By January 9, 2019January 14th, 2019No Comments

Researchers know that the loss of neurons and their axons is responsible for disability in multiple sclerosis (MS), and inflammation associated with immune cells is thought to be implicated in this process. But to truly understand how the brain’s cells are affected by oxidative stress, researchers led by Dr. Jacqueline Quandt have been looking closely at the mechanisms behind this immune-mediated degeneration. Recently, with the support of the MS Society of Canada and a cadre of local philanthropists, Dr. Quandt has been able to look at parts of the neuronal network in models of MS in greater detail than ever before.

Dr.
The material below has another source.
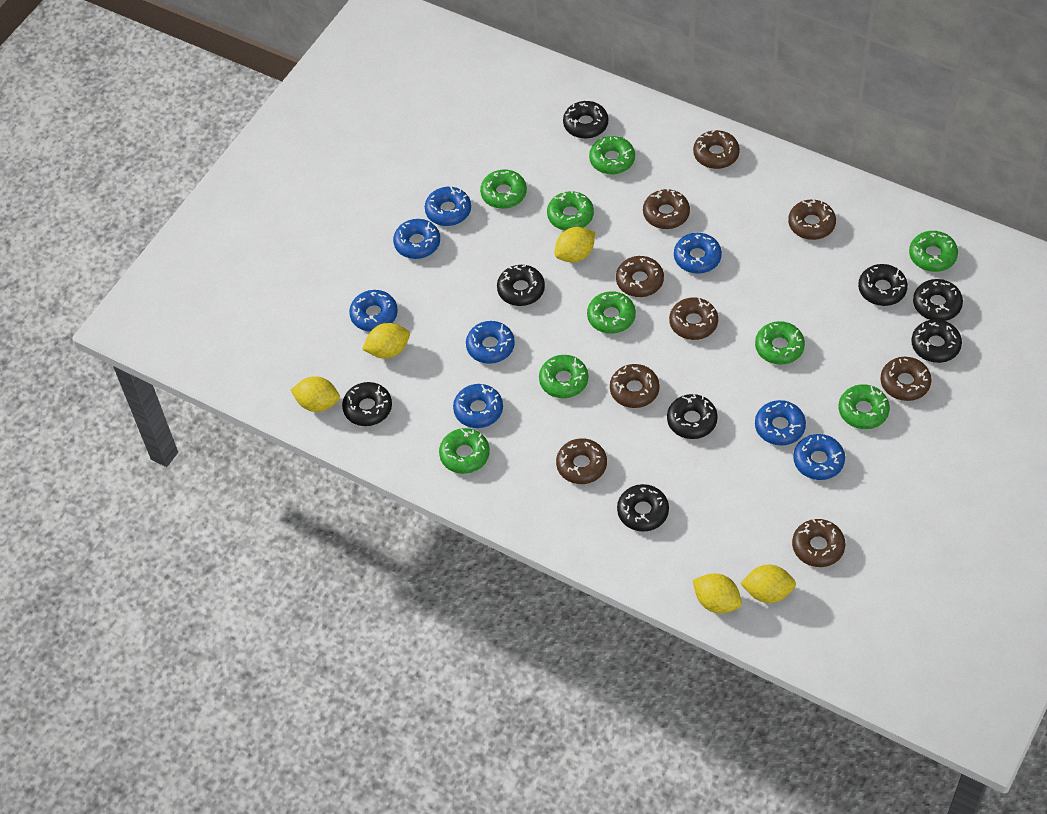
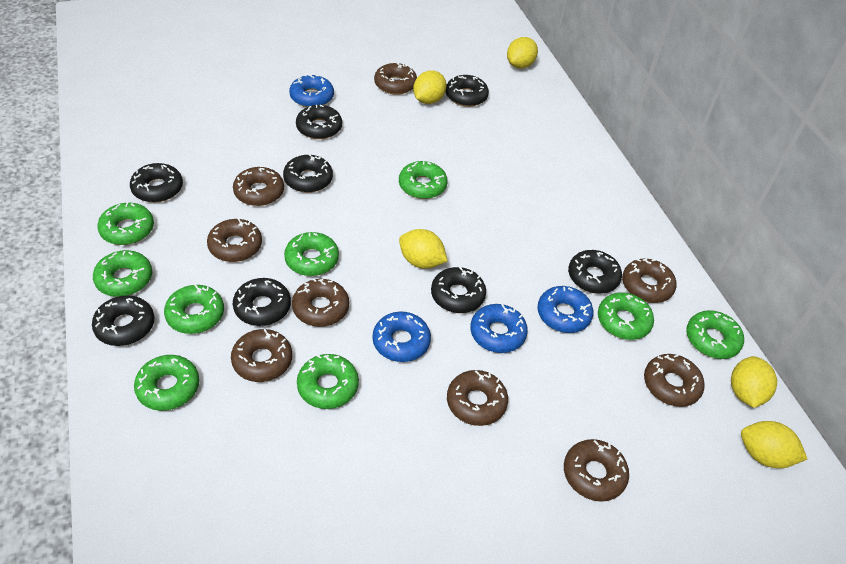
blue donut: 8 -> 4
Quandt and her team, including Pierre Becquart and graduate student Tissa Rahim, have identified a neuroprotective protein that, when lost  in an inflammatory setting, may act as a switch between disease progression and processes of repair in MS. The researchers examined the role of ARNT2 (also known as aryl-hydrocarbon receptor nuclear translocator 2), a protein that is responsible for maintaining healthy neurons. ARNT2 is associated with neural growth and development; when the protein is lacking, the brain does not develop normally and results in birth defects and shorter lifespans. ARNT2 is known to be an important contributor to the survival of cells, but its role in central nervous system diseases like MS has not been well understood.

Dr. Quandt’s team evaluated ARNT2 levels in mouse models of MS across the disease course, and found that at the peak of disability, up to 80 per cent of the protein was gone in spinal cord neurons. They also found that ARNT2 expression is tied to brain-derived neurotrophic factor (BDNF), a protein that also supports brain cell survival and growth; . Recovery is associated with the return of ARNT2 expression.